With the advancement of online learning in the last decade, particularly since the onset of the COVID-19 pandemic in 2020, much research has been conducted on how individuals learn best online. Studies have shown that adult students learn best when they are presented with shorter bits of information (Mohammed et al., 2018). This bit of knowledge lays the groundwork for microlearning—a way of learning information in small, focused chunks, that generally take under 10 minutes to consume. Microlearning can help students find answers quickly, just in time, and is particularly useful in teaching how-to strategies. A microlearning activity should consist of an entire lesson: the content, guided learning, practice, and feedback or reflection, all in that short time span (Mery, 2022).


I created a workplace microlearning experience on the concept of using the Situation, Background, Assessment, Recommendation (SBAR) model of feedback in the workplace.
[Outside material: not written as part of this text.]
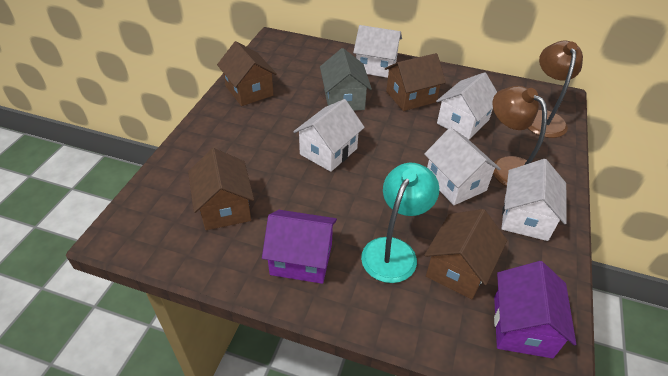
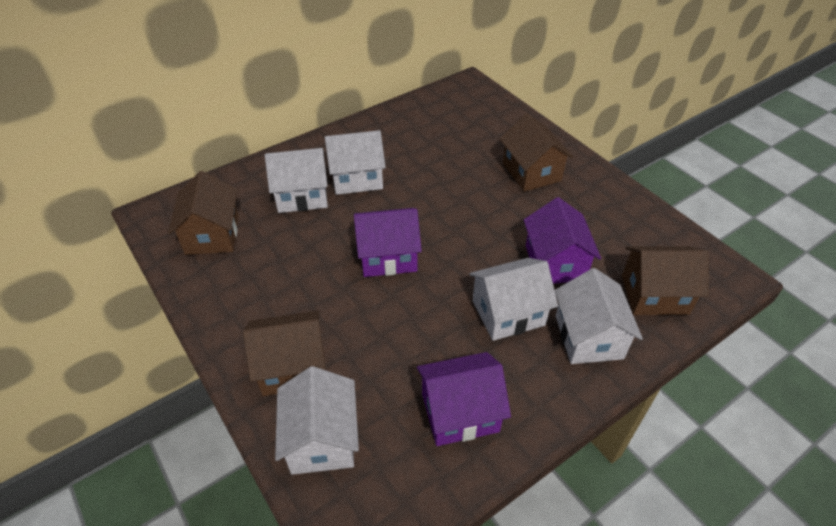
brown lamp: 2 -> 0
grey house: 1 -> 0
purple house: 2 -> 3
turquoise lamp: 1 -> 0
The training was designed to take 3-5 minutes to complete. True to microlearning experiences, it has one measurable learning objective and 1 micro-assessment to support it.

Learning Objective: By the end of this training, students will employ the SBAR model to provide constructive feedback to their staff.

Micro-Assessment: Send the instructor an email providing feedback about the microlesson, using the SBAR model of feedback.


Explore the links below to learn more about the SBAR model microlearning that I developed.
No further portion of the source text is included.